Todd Glassey wrote:
Joe thanks for the plumber and janitor response. My response to the same
statement would be:
The IETF's Editor's have a responsibility to NOT alter IP that is
submitted to the IETF - that can by the Standards process ONLY happen
through the IETF's Vetting process and is not the perogative of the
Editors.
TThere are changes that do not affect IP - notably most corrections to
tense, spelling, punctuation, etc. There are changes that might affect
IP - those that involve unclear specification (a field with 8 values,
only 5 of which are described), etc. It's useful to catch these - though
the author determines how best to handle them.
I.e., the Editors don't change things, they raise questions or suggest
changes. The author and/or IESG (depending on suggested change) would
obviously have last say.
And the 'standards process' issue applies only to standards-track; there
are other docs (Informational, BCP, Experimental) that are handled as well.
Joe
-----Original Message-----
From: Joe Touch <touch(_at_)ISI(_dot_)EDU>
Sent: Jul 21, 2006 9:03 AM
To: Marcus Leech <mleech(_at_)nortel(_dot_)com>
Cc: Todd Glassey <tglassey(_at_)earthlink(_dot_)net>, Pete Resnick
<presnick(_at_)qualcomm(_dot_)com>, IETF Administrative Director
<iad(_at_)ietf(_dot_)org>, IETF Announcement list <ietf(_at_)ietf(_dot_)org>
Subject: Re: RFC Editor Function SOW Review
Marcus Leech wrote:
Todd Glassey wrote:
Hmmmm... The SOW MUST define all the elements of the Editor's
responsibility and all the specific tasks they perform as well as the
SLA's for those Tasks. It also MUST address the SOD (Separation of
Duties) within the Editor's work since they are altering the IP
submitted.
Without that ther is no comprehensive model for evaluating how well
the IETF met its standards and whether it caused damage to others in
the process.
Todd Glassey as an Auditor.
Methinks you've drunk too deeply of the SOX Kool-Aid, Todd. Along
what lines would you
suggest that the RFC Editor "separate its duties"?

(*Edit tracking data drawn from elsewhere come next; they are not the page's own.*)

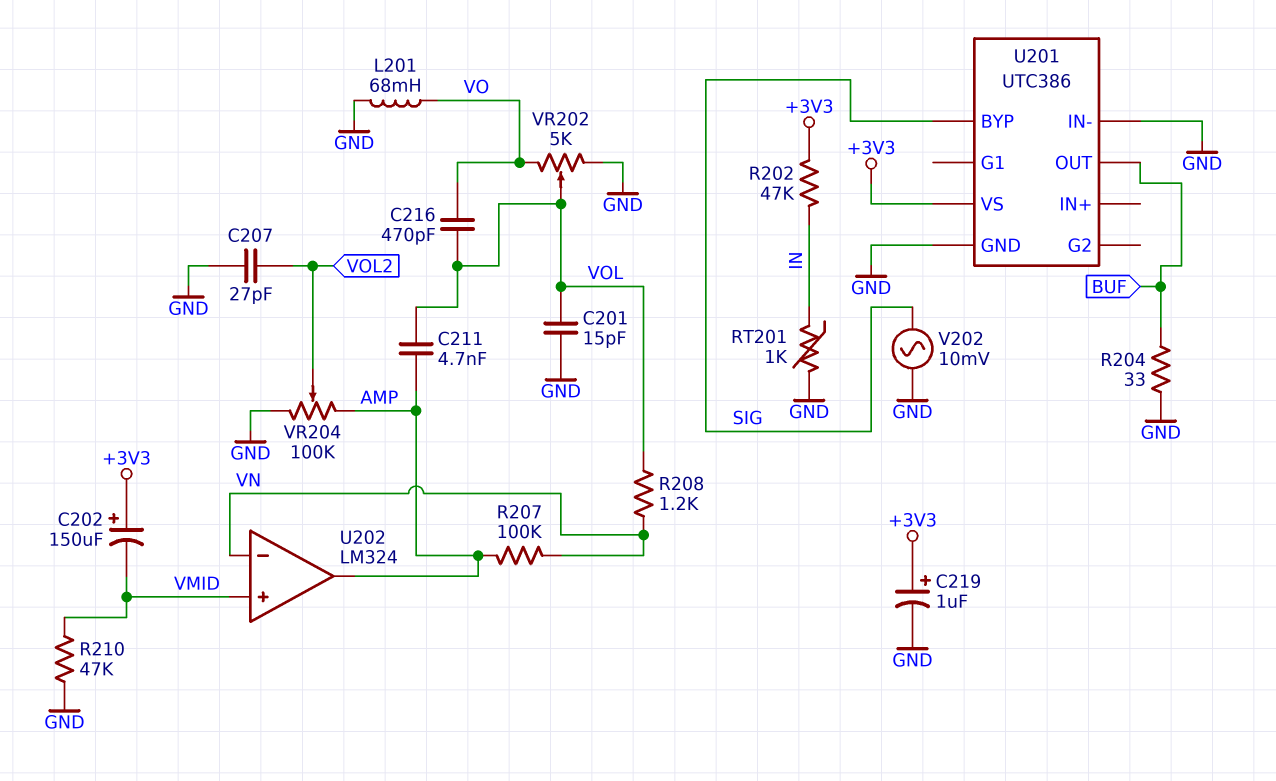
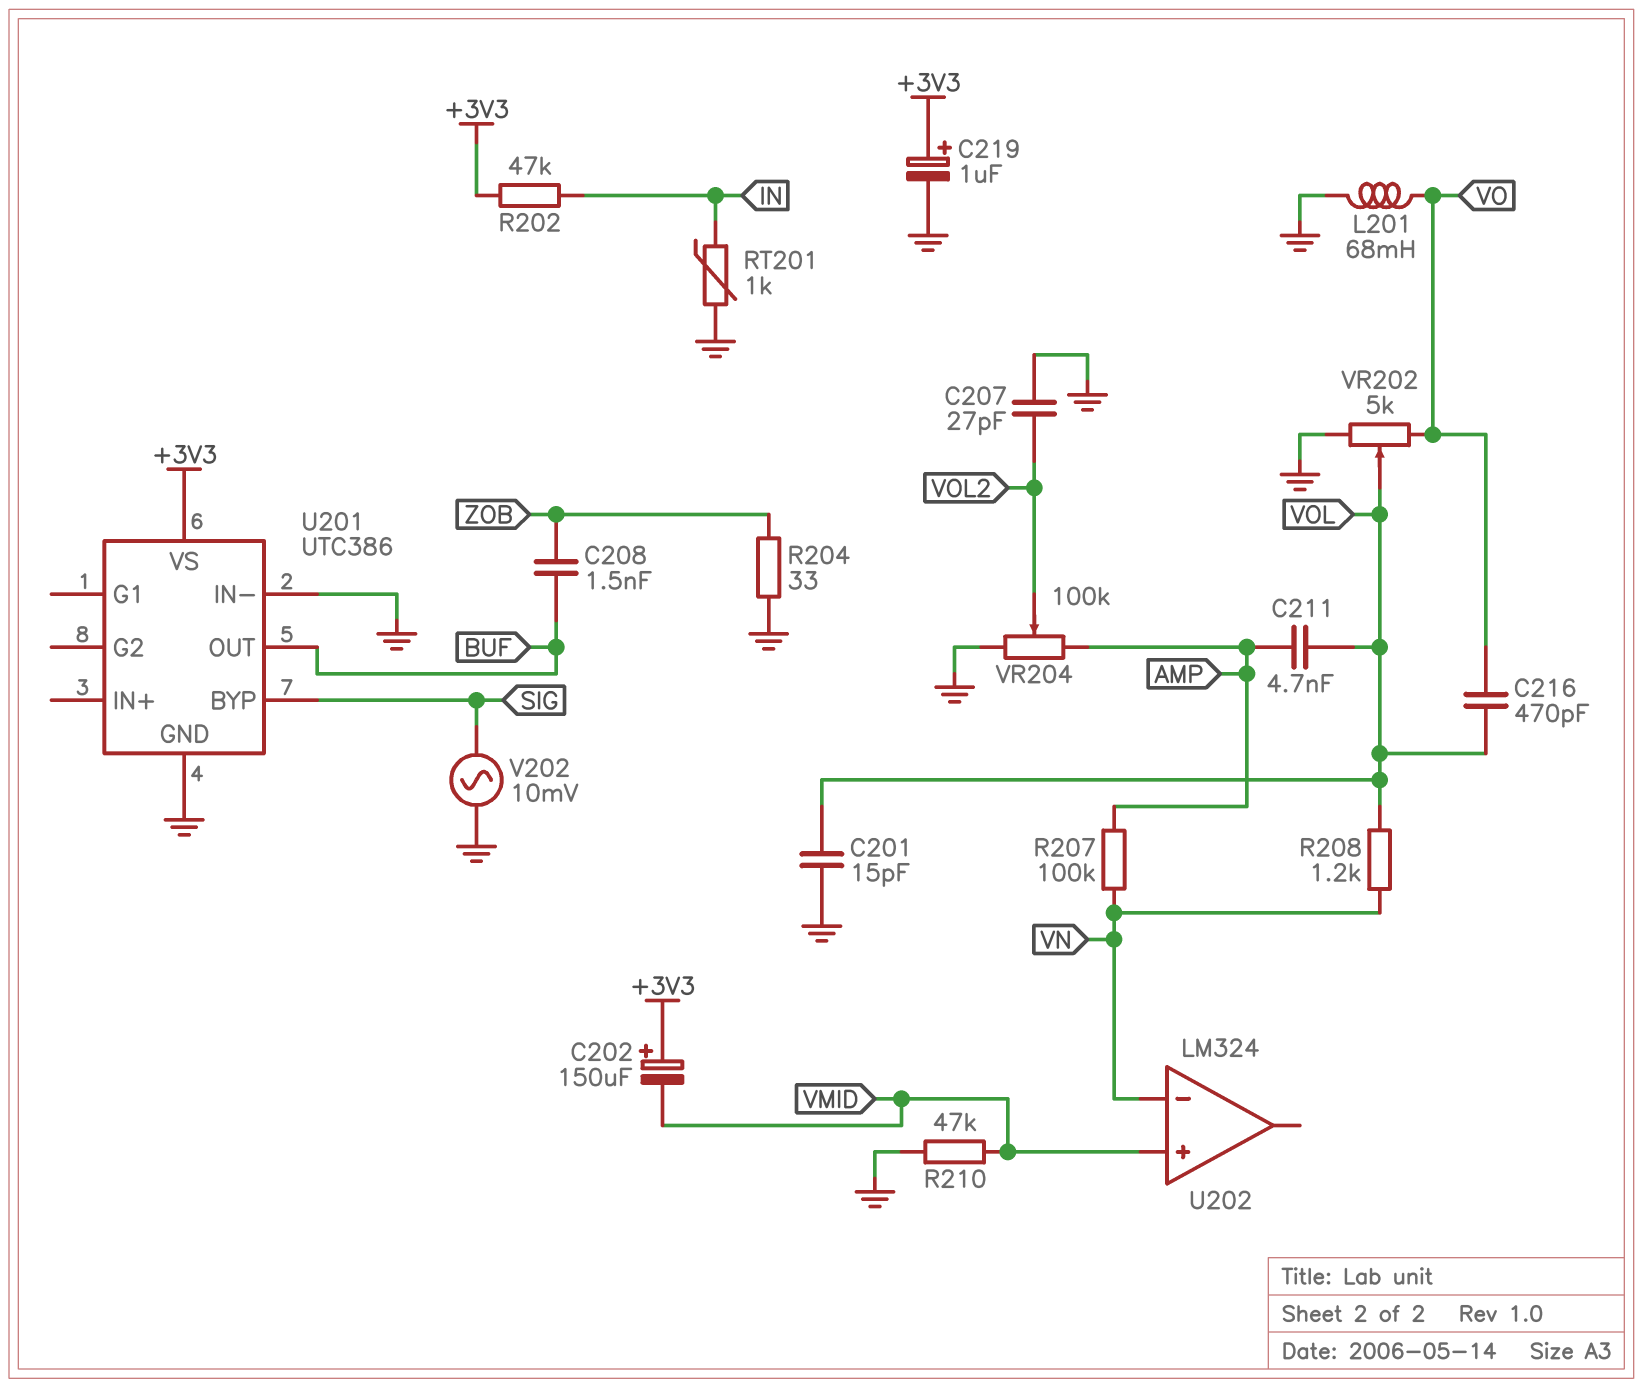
C208: none -> 1.5nF (BUF, ZOB)
R204: 33 (BUF, GND) -> 33 (GND, ZOB)
U202 pin out: AMP -> none

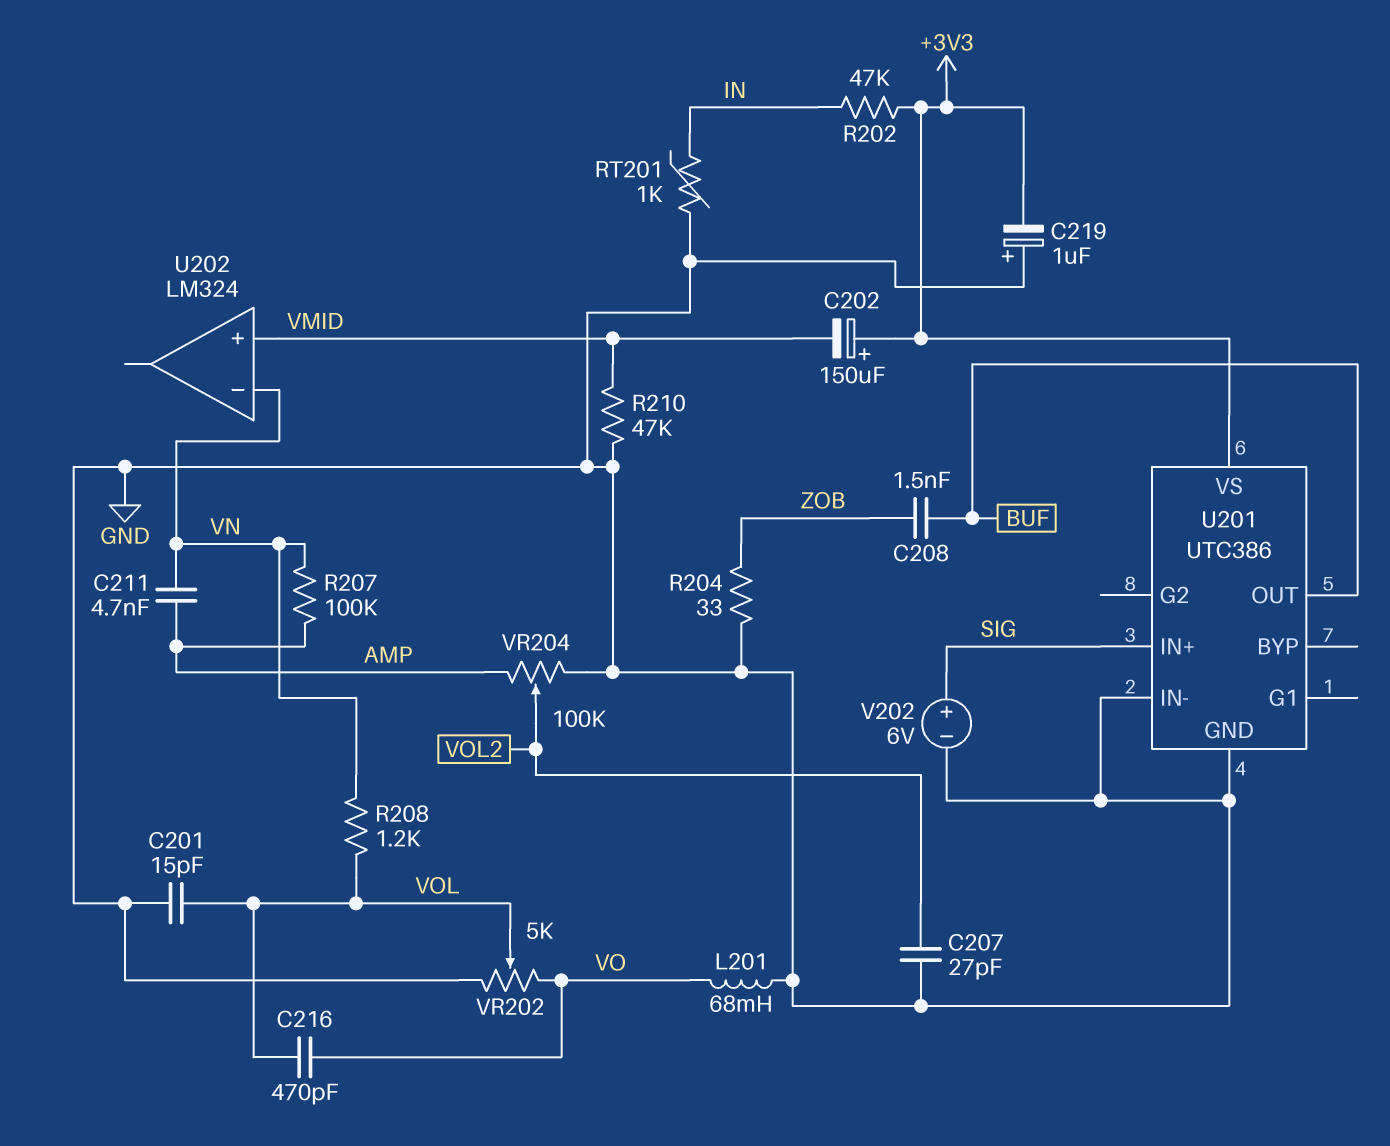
C211: 4.7nF (AMP, VOL) -> 4.7nF (AMP, VN)
C219: 1uF (plus +3V3, minus GND) -> 1uF (plus GND, minus +3V3)
U201 pin BYP: SIG -> none
U201 pin IN+: none -> SIG
V202: AC 10mV (GND, SIG) -> 6V (plus SIG, minus GND)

Perhaps you would also reccommend that the guy who replaces the air
freshener blocks
in the mens bathroom not also be the same guy who fixes the plumbing?
It isn't; one is typically a janitor, the other a plumber.
Or maybe the
guy who diagnoses your automotive problems be different from the guy
who actually
fixes it? Perhaps in the RFC-Editor function, the person who fixes
missing commas
and semi-colons, should be different from the person who addresses
clarity and
normative reference issues?
Clarity and normative reference issues are often content specific. They
require knowledge of Internet protocols and their interrelationships
(even if the IESG approves the doc doesn't mean the doc is written
clearly in that regard).
General text editing is not content specific.
If you think you can find someone knowledgable enough in the Internet
who wants to burn their time fixing typos, please do. I suspect a
separation of duties will be necessary otherwise.